映画「ヒットラーのための虐殺会議」をみる
あの事件は何が原因であるのか昔から気になっていた。しかしこの映画はそれに答えてくれるものではなく、事件をおこすことはヒットラーからの所与の案件であって、それをどう進めるかの会議を淡々と描いている。多分磨き抜かれたセリフとカメラマンや音響スッタフの腕の冴えによって、ヒト世代前の男たちのもう一つの戦場である会議はこんなもんでしたよ知らしめる映画であろう。
カメラは会議場を出ないし論争もヒートアップするものではない。自己保身に走るヒト、結構いいアイデアを出すものの出世狙いの人につぶされていく様など確かに2000年より前の日本の会社や役所での会議に見られる人間模様がつぶさに描かれている。2000年ごろから急に組織が上意下達になってしまってこういう決戦の会議が見られなくなった。同時に職場でのハラスメントが増えたり職場がギスギスすることが見られたから、こういう決戦の会議は職場の風通しのためには必要なものではなかったと今になっては思い返される。
こういう会議で主導権を握るためには、こんな風に振る舞うといいこういう心掛けで臨むといいと参考になることが一杯ある。昔見ておくべき映画であった。今見て反省してもあんまり役に立たない、もうそういう会議は開かれそうにないからである。それでもなんだか見て賢くなったような気がする映画であった。こんな風に歴史の重要な場面で行われた会議の映画は幾通りにも作れそうであるが、是非日本の歴史上の事件でもこんな作り方で作った映画を見てみたいものだ。太平洋戦争開戦前の会議なんかどうだろう。

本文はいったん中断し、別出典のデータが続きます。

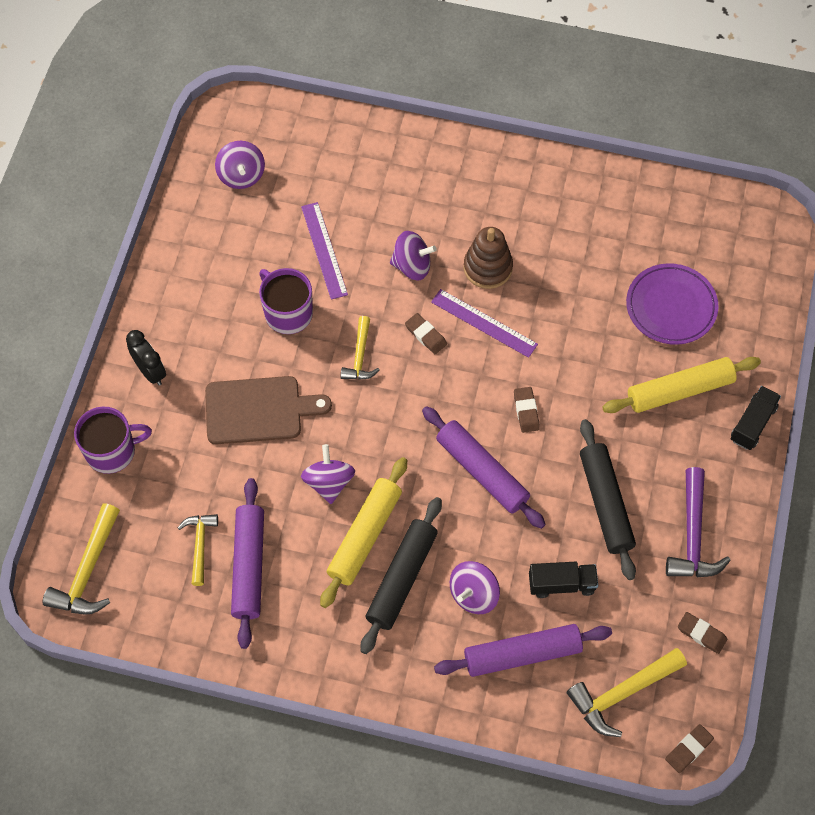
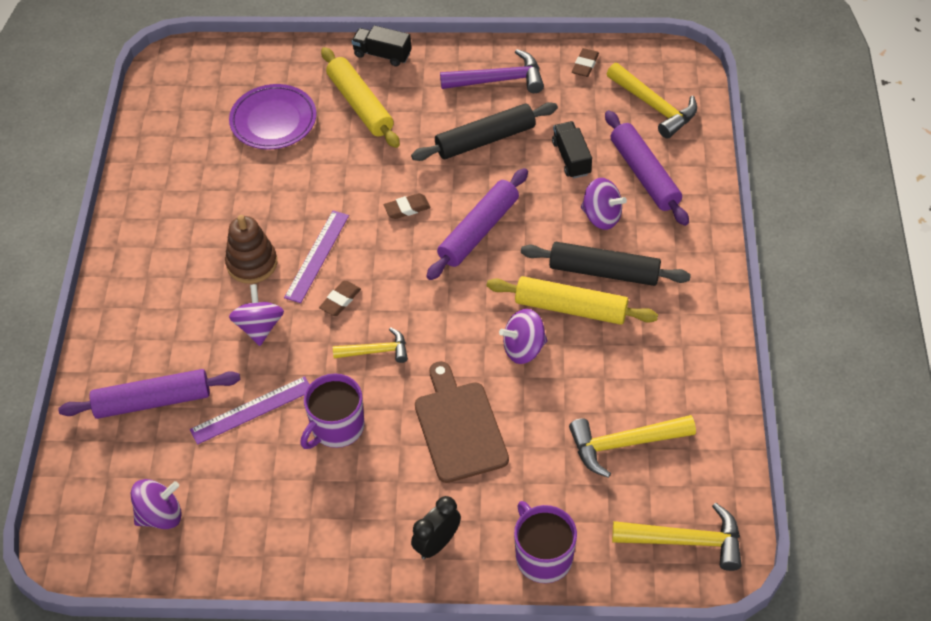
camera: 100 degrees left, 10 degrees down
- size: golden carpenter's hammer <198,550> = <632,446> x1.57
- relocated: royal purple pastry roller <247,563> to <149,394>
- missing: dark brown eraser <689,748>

この映画を見ながらなぜあの事件を起こす必要があったのかを考えていた。財産没収して戦費調達のためはあり得るだろう。一次大戦のあとの大インフレの際に大変な苦労をした。その苦労させたのがあいつらだという共通の思いが形成されたのかもしれない。またはそういう誘導がなされたのかもしれない。真面目な人ほど苦労する。その苦労をした人ほど誘導に乗りやすい。
翻って今の日本である年代またはある集団が大変な苦労をしたまたはしている。さらに会社や学校の中ではいじめが頻発している。こころ折れた人があちこちにいる。日本も真面目な人が一杯いる。こんな状態では難しい事態にならないかと心配になってくる。木曽義仲も源の何某もみな京都で栄耀栄華をしているのが妬ましかったはずである。木曽義仲の手下も源の何某の手下も真面目な人々であったと想像できる。真面目は良いことだと子供に教えすぎてないか。真面目に悪いことをやられるとたまったもんじゃない。各人が自分のトクになるように生きるように指導しないといけない。映画のストーリーとは別にこんな心配に漂着したころにこの映画を見終えた。